In questo articolo analizzeremo il ruolo che l’inflazione ha nella realtà economica di tutti i giorni.

Prima di tutto, quando si parla di inflazione si intende il fenomeno dell’aumento dei prezzi delle merci, cui rilevamento avviene generalmente in base trimestrale, semestrale o annuale (il suo alter ego, ossia la diminuzione dei prezzi delle merci, si definisce deflazione). Nel mondo capitalistico è intrinseca la tendenza ad una lieve inflazione, sinonimo di stabilità e salute del sistema economico dovuto all’aumento dei consumi e ciò si verifica nei periodi che possono essere intesi come di sviluppo o di piena occupazione. La deflazione avviene invece nei periodi di recessione, quando il mercato si contrae ed aumenta la disoccupazione, causata da un diminuito potere di acquisto medio della popolazione (ossia parimenti si contrae il Reddito Reale Medio di Base).

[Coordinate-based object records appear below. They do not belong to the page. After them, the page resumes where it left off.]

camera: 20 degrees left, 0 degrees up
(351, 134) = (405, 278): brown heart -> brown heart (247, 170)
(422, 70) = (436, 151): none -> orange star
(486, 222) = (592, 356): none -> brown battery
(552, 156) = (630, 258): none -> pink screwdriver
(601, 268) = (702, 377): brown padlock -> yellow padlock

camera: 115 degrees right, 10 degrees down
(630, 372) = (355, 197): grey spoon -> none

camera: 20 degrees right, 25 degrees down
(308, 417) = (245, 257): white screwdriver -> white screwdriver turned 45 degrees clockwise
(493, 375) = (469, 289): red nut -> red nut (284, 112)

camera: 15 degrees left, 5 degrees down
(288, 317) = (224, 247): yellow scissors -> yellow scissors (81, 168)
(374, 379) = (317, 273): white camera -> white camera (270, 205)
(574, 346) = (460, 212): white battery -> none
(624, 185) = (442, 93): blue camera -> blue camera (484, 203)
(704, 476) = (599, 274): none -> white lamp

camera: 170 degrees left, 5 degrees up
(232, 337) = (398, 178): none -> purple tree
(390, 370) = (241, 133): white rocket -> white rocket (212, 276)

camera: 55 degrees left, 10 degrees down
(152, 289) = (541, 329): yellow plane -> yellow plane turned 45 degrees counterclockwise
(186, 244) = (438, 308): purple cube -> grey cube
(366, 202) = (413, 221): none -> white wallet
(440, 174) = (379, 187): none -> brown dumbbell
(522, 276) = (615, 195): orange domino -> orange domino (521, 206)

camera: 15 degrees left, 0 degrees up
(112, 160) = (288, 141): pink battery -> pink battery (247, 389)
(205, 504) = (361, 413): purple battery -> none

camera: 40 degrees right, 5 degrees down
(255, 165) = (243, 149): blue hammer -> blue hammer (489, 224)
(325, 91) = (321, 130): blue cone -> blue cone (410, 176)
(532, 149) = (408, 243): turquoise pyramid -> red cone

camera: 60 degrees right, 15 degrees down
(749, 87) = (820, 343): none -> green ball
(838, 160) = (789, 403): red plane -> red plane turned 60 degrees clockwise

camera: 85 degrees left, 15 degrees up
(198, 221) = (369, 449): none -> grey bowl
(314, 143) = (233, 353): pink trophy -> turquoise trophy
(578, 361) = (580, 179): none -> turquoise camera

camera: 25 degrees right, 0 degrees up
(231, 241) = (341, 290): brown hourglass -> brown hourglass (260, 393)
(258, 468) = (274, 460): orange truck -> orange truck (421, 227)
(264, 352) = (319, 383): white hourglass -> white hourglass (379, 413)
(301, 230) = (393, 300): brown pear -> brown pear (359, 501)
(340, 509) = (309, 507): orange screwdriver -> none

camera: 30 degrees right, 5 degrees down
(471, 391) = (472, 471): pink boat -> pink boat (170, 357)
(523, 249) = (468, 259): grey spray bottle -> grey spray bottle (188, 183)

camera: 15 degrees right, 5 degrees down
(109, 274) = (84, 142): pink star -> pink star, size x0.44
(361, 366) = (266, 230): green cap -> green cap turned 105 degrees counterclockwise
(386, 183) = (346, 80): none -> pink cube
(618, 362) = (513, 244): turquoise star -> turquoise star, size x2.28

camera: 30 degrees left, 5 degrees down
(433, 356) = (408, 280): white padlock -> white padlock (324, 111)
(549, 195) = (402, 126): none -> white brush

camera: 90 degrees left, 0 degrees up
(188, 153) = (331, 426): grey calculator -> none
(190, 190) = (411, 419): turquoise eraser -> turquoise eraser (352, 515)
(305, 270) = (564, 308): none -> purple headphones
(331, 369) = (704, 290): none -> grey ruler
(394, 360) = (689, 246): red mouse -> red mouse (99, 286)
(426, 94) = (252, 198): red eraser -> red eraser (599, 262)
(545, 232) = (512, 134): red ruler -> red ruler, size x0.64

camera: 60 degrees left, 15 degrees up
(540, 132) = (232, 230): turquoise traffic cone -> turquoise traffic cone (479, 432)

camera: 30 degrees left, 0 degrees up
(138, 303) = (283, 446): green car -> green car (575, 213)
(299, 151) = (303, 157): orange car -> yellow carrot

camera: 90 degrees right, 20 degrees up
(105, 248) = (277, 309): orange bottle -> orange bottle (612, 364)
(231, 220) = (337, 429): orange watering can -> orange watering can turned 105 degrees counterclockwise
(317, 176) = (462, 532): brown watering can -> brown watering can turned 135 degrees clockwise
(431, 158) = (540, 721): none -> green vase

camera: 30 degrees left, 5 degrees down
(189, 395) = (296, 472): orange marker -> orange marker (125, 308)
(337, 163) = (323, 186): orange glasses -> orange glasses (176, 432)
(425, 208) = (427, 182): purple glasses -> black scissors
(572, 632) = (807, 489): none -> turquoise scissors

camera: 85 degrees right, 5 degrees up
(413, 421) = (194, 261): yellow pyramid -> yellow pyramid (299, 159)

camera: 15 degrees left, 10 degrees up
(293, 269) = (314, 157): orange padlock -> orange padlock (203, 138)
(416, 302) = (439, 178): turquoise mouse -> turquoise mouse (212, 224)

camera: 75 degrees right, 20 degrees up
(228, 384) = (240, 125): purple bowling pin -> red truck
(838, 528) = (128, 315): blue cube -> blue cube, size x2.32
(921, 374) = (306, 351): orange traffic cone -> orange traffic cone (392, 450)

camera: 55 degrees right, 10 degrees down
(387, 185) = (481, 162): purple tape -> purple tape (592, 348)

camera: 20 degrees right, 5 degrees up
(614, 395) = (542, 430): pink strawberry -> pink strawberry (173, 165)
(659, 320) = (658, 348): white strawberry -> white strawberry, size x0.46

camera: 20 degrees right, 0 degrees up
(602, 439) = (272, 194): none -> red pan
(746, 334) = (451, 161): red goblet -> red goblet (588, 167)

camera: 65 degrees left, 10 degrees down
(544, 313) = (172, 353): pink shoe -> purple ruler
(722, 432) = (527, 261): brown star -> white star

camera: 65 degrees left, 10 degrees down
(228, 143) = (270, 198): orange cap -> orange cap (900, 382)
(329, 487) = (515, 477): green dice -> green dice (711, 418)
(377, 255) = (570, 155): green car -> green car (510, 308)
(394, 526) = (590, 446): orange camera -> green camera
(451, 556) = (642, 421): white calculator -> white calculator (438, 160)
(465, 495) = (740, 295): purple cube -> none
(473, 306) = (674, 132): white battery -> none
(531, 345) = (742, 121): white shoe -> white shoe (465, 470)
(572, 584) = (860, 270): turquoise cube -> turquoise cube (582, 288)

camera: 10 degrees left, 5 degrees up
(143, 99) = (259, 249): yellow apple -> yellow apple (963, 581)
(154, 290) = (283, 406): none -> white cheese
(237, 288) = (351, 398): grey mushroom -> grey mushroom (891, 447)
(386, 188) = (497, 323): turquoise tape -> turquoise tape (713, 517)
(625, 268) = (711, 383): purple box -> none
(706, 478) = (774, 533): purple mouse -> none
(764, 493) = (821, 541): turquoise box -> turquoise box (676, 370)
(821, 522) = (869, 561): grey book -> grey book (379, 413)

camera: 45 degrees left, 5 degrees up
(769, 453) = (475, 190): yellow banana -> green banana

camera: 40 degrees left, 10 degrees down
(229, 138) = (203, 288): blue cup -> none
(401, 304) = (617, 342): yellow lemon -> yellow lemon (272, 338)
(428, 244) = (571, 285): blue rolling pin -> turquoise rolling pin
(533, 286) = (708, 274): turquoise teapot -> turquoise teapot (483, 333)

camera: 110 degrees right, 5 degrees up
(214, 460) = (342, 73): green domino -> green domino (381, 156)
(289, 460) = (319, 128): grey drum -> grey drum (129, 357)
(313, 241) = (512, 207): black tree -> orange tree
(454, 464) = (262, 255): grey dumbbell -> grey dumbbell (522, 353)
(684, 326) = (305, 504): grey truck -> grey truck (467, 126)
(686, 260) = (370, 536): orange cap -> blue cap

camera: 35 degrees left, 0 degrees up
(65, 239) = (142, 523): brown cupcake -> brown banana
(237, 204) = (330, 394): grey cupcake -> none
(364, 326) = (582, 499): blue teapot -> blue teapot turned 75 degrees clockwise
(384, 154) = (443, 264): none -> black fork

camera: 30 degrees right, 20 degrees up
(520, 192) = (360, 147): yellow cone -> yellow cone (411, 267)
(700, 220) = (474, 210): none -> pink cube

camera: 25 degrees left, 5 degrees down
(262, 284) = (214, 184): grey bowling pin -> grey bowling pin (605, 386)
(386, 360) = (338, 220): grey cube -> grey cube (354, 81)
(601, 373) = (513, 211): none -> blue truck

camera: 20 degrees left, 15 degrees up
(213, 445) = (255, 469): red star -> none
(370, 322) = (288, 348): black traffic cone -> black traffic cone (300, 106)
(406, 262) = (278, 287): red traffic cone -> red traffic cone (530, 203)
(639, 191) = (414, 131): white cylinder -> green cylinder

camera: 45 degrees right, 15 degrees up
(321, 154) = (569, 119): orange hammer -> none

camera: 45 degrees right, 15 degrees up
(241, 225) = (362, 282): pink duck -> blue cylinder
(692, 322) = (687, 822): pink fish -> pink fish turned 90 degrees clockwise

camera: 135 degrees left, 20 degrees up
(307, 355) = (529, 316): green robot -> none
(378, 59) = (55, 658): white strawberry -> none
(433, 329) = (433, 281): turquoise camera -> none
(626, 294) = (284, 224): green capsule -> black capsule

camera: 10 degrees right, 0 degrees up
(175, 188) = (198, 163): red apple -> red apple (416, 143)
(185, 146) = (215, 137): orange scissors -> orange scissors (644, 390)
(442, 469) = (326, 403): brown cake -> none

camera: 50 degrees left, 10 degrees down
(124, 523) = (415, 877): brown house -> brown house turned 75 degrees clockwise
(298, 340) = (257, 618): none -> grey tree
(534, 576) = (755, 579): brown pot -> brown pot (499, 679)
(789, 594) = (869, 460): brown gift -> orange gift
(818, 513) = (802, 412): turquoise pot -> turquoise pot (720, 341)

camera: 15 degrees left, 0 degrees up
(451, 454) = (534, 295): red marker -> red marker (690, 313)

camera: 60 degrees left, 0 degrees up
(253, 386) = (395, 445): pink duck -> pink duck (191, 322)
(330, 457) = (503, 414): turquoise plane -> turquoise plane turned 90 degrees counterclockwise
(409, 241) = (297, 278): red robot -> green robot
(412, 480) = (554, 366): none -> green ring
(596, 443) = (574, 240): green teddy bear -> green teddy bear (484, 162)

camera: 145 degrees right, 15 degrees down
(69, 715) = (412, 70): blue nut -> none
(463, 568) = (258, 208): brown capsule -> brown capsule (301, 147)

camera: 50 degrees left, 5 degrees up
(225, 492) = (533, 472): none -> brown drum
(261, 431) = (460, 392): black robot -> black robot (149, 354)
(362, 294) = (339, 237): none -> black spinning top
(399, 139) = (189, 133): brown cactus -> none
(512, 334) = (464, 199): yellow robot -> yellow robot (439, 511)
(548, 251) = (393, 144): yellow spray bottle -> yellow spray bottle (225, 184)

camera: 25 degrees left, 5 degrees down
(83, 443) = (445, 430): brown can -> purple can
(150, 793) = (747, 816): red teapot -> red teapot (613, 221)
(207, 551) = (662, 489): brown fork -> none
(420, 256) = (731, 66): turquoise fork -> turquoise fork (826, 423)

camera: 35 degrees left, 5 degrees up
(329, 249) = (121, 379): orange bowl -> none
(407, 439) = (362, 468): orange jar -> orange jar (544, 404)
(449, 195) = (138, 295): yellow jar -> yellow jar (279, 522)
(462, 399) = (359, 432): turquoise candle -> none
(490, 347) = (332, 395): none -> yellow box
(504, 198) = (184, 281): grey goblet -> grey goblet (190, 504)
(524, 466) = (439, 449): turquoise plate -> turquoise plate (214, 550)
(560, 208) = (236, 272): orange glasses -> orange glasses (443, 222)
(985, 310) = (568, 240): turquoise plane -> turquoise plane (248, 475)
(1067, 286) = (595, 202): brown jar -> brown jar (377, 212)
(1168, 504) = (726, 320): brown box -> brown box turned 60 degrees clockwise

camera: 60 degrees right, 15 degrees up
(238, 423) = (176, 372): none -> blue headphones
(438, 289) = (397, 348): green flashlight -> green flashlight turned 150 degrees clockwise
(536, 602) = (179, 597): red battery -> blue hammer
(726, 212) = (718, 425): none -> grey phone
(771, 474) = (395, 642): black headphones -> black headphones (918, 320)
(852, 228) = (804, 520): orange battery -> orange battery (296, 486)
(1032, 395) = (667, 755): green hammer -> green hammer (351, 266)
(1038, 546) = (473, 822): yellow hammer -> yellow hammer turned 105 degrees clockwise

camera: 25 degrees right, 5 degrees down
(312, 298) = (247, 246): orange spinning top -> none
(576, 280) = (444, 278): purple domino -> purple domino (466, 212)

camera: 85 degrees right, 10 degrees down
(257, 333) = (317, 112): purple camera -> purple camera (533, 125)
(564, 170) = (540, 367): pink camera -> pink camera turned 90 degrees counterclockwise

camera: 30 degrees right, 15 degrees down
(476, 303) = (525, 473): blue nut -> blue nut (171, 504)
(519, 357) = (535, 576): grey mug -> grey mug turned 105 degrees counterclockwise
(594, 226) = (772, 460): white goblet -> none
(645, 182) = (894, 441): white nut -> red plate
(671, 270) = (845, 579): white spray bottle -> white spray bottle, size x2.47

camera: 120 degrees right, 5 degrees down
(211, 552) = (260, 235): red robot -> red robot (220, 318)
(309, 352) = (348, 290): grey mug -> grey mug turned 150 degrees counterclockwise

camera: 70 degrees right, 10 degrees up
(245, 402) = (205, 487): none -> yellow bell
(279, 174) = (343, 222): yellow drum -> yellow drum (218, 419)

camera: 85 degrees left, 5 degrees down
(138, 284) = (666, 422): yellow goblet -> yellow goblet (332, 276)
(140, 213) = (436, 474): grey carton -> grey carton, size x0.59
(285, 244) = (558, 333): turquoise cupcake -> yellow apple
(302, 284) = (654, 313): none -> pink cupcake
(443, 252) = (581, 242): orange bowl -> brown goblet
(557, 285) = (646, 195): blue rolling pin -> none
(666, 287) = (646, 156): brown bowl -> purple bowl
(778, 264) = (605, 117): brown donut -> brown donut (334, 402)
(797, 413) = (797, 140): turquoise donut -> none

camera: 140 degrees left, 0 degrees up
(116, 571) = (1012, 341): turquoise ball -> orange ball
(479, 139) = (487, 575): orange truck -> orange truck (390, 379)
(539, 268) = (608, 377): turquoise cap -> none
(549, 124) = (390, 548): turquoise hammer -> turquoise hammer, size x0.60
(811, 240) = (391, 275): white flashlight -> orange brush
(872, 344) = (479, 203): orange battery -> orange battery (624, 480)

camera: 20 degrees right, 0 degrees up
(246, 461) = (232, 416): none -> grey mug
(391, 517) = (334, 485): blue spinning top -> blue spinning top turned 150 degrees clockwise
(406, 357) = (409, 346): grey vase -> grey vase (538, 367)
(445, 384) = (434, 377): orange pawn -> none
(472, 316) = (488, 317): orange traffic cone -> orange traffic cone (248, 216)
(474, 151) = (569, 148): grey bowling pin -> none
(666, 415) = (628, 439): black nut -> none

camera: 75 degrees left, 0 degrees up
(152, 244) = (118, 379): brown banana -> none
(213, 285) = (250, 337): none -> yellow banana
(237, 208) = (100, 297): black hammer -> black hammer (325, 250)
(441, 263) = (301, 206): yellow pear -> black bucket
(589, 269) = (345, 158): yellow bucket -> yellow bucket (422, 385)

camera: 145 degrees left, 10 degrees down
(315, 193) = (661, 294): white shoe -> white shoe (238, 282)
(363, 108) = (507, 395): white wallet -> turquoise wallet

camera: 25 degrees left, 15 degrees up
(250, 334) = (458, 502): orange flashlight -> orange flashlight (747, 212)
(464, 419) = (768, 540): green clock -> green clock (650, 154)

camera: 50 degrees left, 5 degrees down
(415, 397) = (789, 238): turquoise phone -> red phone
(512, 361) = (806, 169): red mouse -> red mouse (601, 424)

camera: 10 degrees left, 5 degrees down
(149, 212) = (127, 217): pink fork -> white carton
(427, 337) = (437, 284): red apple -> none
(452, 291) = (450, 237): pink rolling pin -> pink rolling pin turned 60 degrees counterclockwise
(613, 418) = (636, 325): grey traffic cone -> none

Questo è relativo alle condizioni che si verificano in un’ipotetica situazione di libero mercato perfetto, ossia dove non vi sono interventi di alcun tipo da parte dello Stato o delle Banche Centali. Tuttavia, inflazione e deflazione possono anche essere indotte forzatamente con l’ausilio di due strumenti: uno fiscale ed uno monetario. Il primo è l’aumento della tassazione, che produce un minor guadagno alla stessa quantità di merce venduta, che obbliga il commerciante e il produttore ad alzare i prezzi. In questa situazione comunque l’aumento dell’inflazione non è l’obiettivo della manovra, mirata invece ad aumentare le produzioni ed al contempo i bilanci del Fisco. La seconda, mirata proprio alla creazione di inflazione per contrastare la disoccupazione, è l’immissione di denaro sul mercato, andando a svalutare il valore nominale della moneta. Questa inflazione è però fittizia, almeno nel momento in cui i mercati si sono accorti di come i prezzi sono stati “pompati” e dopo un primo periodo, parimenti ad una sostanza immensa nel corpo quando esaurisce il suo effetto, provoca una contrazione della domanda, riportando alla condizione iniziale. Rimane ovvio quindi come per tenere costante l’aumento della domanda, sia necessario continuare ad immettere moneta sul mercato andando a creare un circolo vizioso che troppo speso diviene impossibile da fermare, soprattutto se si vuole evitare la gogna pubblica.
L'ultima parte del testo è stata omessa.